There is a lot about wine and wine service that remains a mystery to the average wine drinker. Wine professionals – sommeliers, waiters, store clerks, winemakers and more – sometimes do things to and with wine that may appear confusing or unnecessary. Sniffing corks, swirling and spitting wine, debating about “legs” and so on, and that’s just the tip of the iceberg. At worst, this can appear needlessly snobby, and push ordinary wine lovers away altogether. We agree in large part, wine should be fun and accessible. A lot of these behaviours and rituals are simply not needed to you or I to enjoy a glass of red Bordeaux or Australian Chardonnay.
One ritual that is common in professional wine service and really should be more widely adopted by the average wine lover, is decanting wine.
What is a wine decanter?
There are many types of wine decanter available on the market. They range from functional and affordable to unnecessarily elaborate and exorbitant. We advocate that you get the best quality decanter that you can afford, but in you are stuck you can also use any other large, clear (preferably glass) receptacle. More important than the physical wine decanter itself is that you understand what decanting is, and why you should decant more wine more often.
Why use a wine decanter?
Decanting wine serves two functions:
- It separates the wine from its sediment. Sediment occurs naturally in wine over time, and is the result of component parts of the wine – namely colour pigments and tannin – bonding together into a solid and falling out of the liquid solution. The result is the unpleasant, though harmless, grainy sediment that you can find at the bottom of the bottle or glass. Carefully decanting will allow you to separate the sediment from the wine as you pour from the bottle into the wine decanter, leaving you with the pure wine and no nasty distractions.

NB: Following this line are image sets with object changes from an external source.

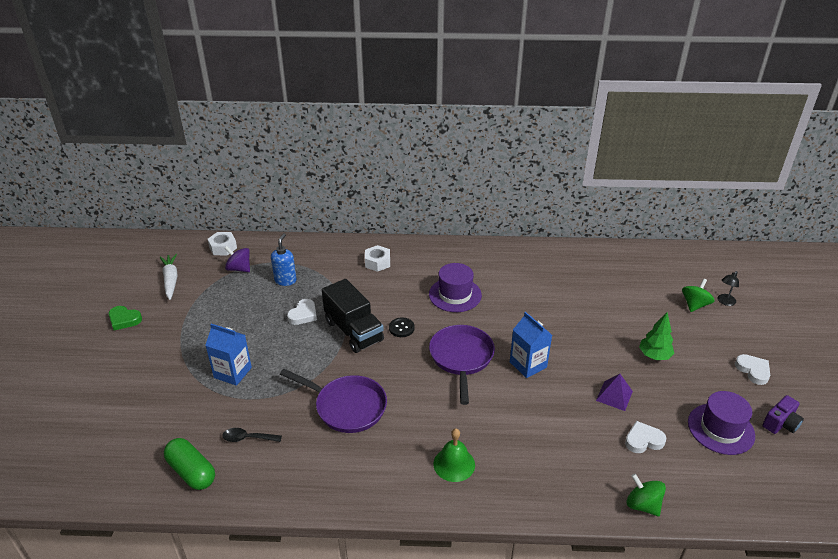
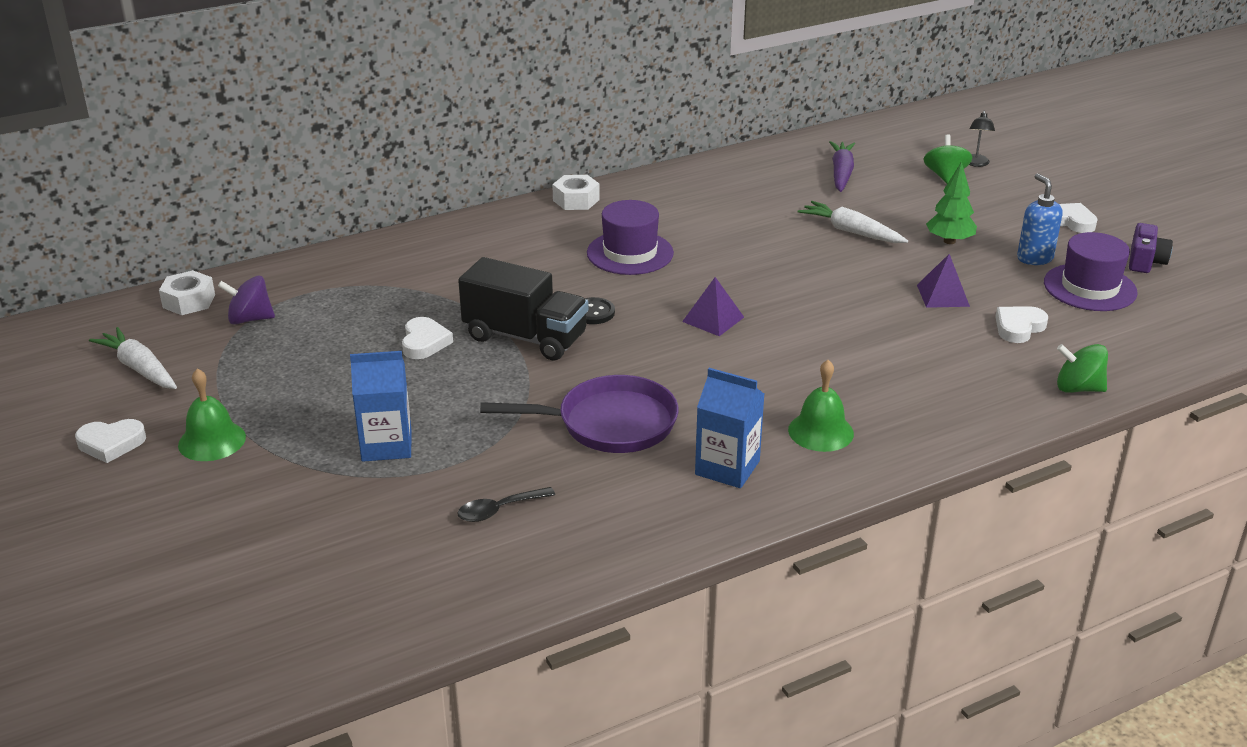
camera: 30 degrees left, 5 degrees down
(124, 320) = (111, 444): green heart -> white heart
(163, 336) = (212, 441): none -> green bell
(192, 472) = (454, 579): green capsule -> none
(285, 280) = (348, 311): blue soap dispenser -> blue soap dispenser (1034, 258)
(377, 262) = (474, 248): white nut -> white nut (576, 200)
(461, 358) = (713, 319): purple pan -> purple pyramid
(528, 364) = (807, 298): blue carton -> blue carton (727, 468)
(596, 326) = (851, 231): none -> white carrot
(627, 280) = (841, 173): none -> purple carrot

- It lets the wine “breathe”. Decanting wine introduces a greater surface area of the wine to oxygen, and the interaction between the wine and oxygen allows the wine to “breathe”. Breathing, or aeration, allows the wine to “open up” and express deeper aromas and flavours. One word of caution: If you are pouring a particularly old wine into a wine decanter, only do so 20-30 minutes before the wine will be served, as very old wines are susceptible to become oxidized quickly, and will not taste very good at all.
Which wines need a wine decanter?
As a general rule of thumb, you should decant older red wines – though as mentioned, be careful with very old wines. Red wines that have had considerable ageing, such as Rioja Gran Reserva or fine Bordeaux, will have accumulated some sediment and will benefit from decanting. Try a Castillo Ygay Gran Reserva Especial 2005 or Château Palmer 2000, and see for yourself. Younger reds will have considerably less sediment, though may respond better to decanting in order to breathe. Some white wines, including full-bodied Chardonnay wines, can benefit from the aeration too. Think along the lines of Lake’s Folly Chardonnay 2001 and experience firsthand the effects of decanting. Decanting can be a special occasion, so pick a special wine and try it for yourself.